Practical demonstration

On the second day of the exhibition during a tour of the factory in Kleve guests were able to gain an impression of the innovations discussed in theory the day before – live and in practical operation. On show was the Nature MultiPackTM system that produces packs of six PET bottles, for example, joined together only by dots of adhesive – without the need for any film whatsoever. This innovation recently won the German Design Award. Visitors were also able to study machines which give them greater flexibility in production and higher line availability through increasingly shorter changeover times, such as a TPFO tray shrink packer where a full format changeover takes less than ten minutes. A packaging and palletizing block was also presented which features a pressureless, gentle, dynamically controlled buffer system, optimized line balancing, and – thanks to elimination of railings – shorter changeover times.

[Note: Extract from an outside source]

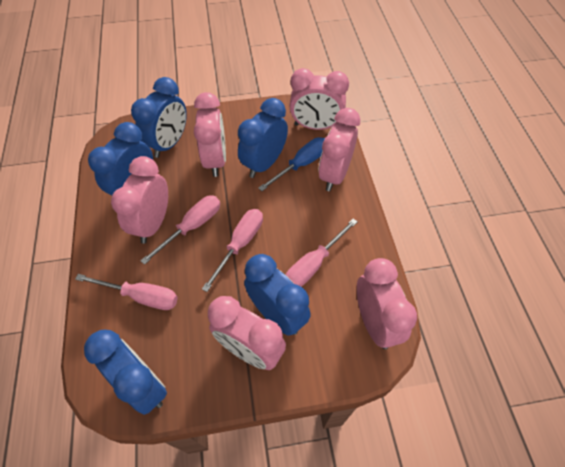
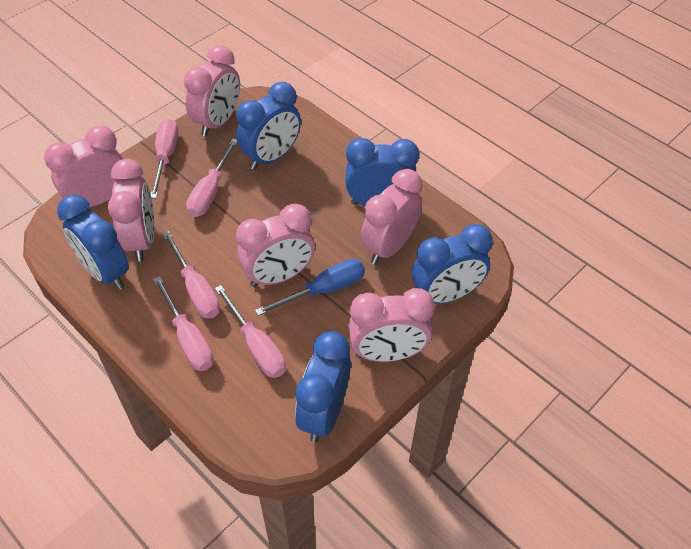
pink screwdriver: 4 -> 5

In keeping with the successful in-house exhibitions in Dortmund and Hamburg last year this event also proved to be a convincing and inspiring forum for the exchange of ideas and experience between KHS experts and our customers. Our guests were interested in and open to the new developments presented, enthusiastic about the perfect organization and variety of topics on offer and gladly seized the opportunity to take a look behind the scenes at KHS in Kleve.